The third-generation FD Mazda RX-7 is one of the ultimate sports cars of the 1990s. The styling looks shrink-wrapped around a lightweight platform. Its 13B engine produced 252 horsepower from a 1.3-liter engine thanks to a sequential twin-turbo. But while the rotary engine promised many things, torque was one thing it failed to deliver. That's what makes this RX-7's power output so incredible.
Using a four-rotor engine instead of the stock two-rotor gives this RX-7 a sound that's a cross between a superbike and an electric drill. If you've ever heard the Le Mans-winning Mazda 787B, it's virtually identical, making you wonder if both cars share the same R26B four-rotor engine.

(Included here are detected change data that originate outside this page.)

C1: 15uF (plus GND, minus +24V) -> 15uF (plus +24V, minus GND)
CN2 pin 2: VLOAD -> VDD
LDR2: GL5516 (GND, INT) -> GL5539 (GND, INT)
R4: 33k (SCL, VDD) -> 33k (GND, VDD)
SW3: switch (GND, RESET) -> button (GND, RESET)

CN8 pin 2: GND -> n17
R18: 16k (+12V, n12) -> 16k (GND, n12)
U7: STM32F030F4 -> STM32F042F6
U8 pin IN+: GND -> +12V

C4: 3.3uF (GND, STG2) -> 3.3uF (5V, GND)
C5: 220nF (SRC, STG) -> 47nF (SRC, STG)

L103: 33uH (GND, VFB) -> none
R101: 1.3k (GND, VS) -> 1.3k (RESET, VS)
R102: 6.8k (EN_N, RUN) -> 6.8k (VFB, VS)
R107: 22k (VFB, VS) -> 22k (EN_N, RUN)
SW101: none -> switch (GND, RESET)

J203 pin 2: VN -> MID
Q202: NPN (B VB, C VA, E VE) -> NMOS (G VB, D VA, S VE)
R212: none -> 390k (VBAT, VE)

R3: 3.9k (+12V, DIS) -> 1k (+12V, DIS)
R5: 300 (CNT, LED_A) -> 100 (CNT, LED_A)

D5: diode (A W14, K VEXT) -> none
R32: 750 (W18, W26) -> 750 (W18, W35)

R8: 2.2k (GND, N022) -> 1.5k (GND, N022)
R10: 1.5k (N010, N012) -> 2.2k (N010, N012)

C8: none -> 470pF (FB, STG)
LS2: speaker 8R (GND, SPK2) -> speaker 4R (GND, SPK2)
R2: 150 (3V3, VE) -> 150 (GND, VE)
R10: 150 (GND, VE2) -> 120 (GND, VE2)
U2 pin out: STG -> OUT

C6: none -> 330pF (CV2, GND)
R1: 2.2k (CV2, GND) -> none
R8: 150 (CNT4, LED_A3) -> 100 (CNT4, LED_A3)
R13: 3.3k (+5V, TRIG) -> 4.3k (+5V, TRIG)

The power numbers are certainly close. In Le Mans trim, the 787B made between 600 and 700 horsepower. During its first run on the dyno, this RX-7 made 674 horsepower and 600 ft-lb of torque at 6,000 rpm while running a modest 10 psi of boost.
Gradually the boost is dialed up to 15, 20, and eventually 25 psi. Flames shoot from the RX-7's fender exhaust ports as the four-rotor engine cranks out 1,000 horsepower and 847 ft-lb of torque. The sound is otherworldly. Even with ear protection, it's got to rattle your fillings and threaten to burst your ear drums.
Finally, they go for 30 psi. Horsepower tops 1,124 while torque drops to 841 ft-lb. Then a final run at 35 psi, which is 2.5 times the atmosphere at sea level. The four-rotor seems to shrug off the pressure, fully in its element, producing 1,145 horsepower and 925 ft-lb of torque. The car seems to have more to give, but Rob Dahm says he's too scared to push harder.
Before they load the RX-7 back in the covered trailer, Dahm makes a couple of passes on the deserted street. Unlike a stock RX-7, this car has all-wheel drive and is running drag radials. Even then, it wants to go sideways, spinning all four wheels as the unearthly wail of the four-rotor engine fills the twilight.